China's fastest supercomputers have some clear goals, namely development of its artificial intelligence, robotics industries and military capability, says the U.S.
But some of the early iterations of this effort seem a little weird.
China recently deployed what it calls a "security robot" in a Shenzhen airport. It's named AnBot and patrols around the clock. Here's what AnBot looks like, according to a Chinese government newspaper, The People's Daily online. And here is AnBot with its electric cattle prod-like device deployed and operational.

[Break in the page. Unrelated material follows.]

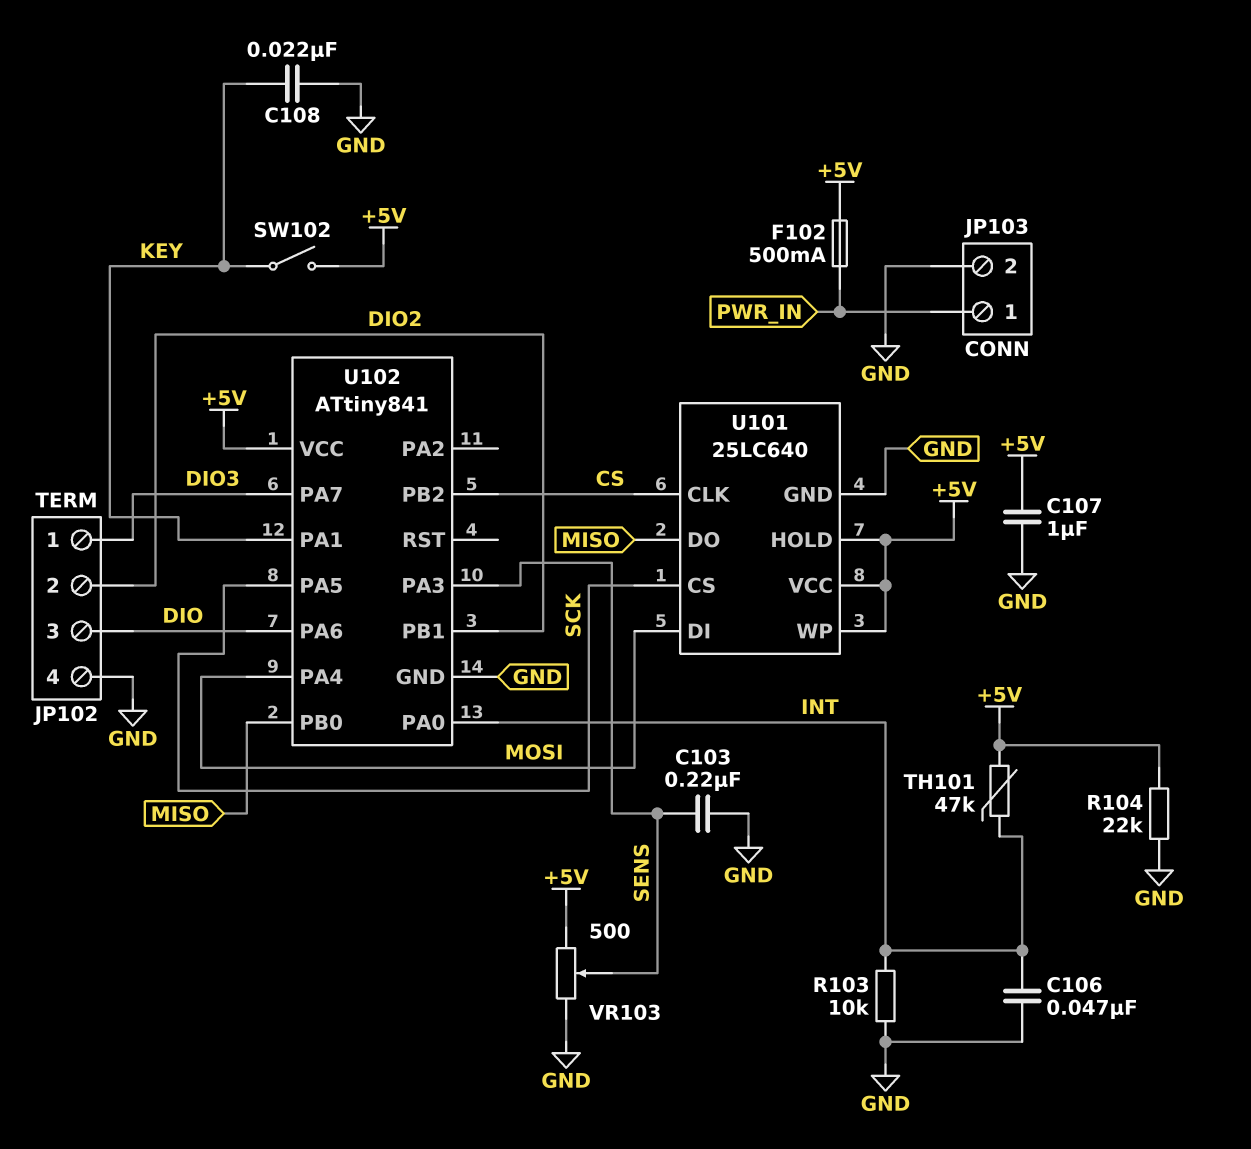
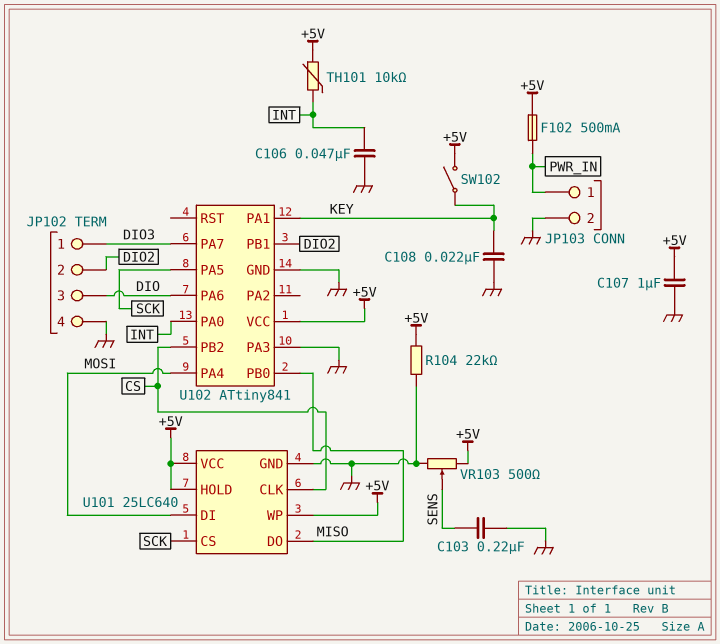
R103: 10k (GND, INT) -> none
TH101: 47k (+5V, INT) -> 10k (+5V, INT)
U102 pin PA3: SENS -> GND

AnBot may seem like a Saturday Night Live prop, but it's far from it. The back end of this "intelligent security robot" is linked to China's Tianhe-2 supercomputer, where it has access to cloud services. AnBot conducts patrols, recognizes threats and has multiple cameras that use facial recognition.
These cloud services give the robots petascale processing power, well beyond onboard processing capabilities in the robot. The supercomputer connection is there "to enhance the intelligent learning capabilities and human-machine interface of these devices," said the U.S.-China Economic and Security Review, in a report released Tuesday that examines China's autonomous systems development efforts.
The ability of robotics to improve depends, this report said, on the linking of A.I., data science and computing technologies.
The report notes that simultaneous development of high-performance computing systems such as the Tianhe-2 and the Sunway TaihuLight supercomputers -- along with robotic mechanical manipulation -- "give A.I. the potential to unleash smarter robotic devices that are capable of learning as well as integrating inputs from large databases."
Both the Tianhe-2 and Sunway TaihuLight have dominated the rankings of the Top 500 supercomputing list. TaihuLight is currently the world's fastest supercomputer. China is intent on keeping its edge and has plans to deliver an exascale system in 2020, three years before the U.S. One exaflop equals one quintillion calculations per second; a quintillion is 1 followed by 18 zeros.
Chinese tech firms are working to learn as much as they can from their U.S. counterparts, particularly in A.I. development. The government report cited Baidu's founding, in 2011, of its Baidu Silicon Valley AI Lab as one example.
The report recommends that the government increase its own efforts in developing manufacturing technology in critical areas, as well as monitor China's "growing investments in robotics and artificial intelligence companies" in the U.S.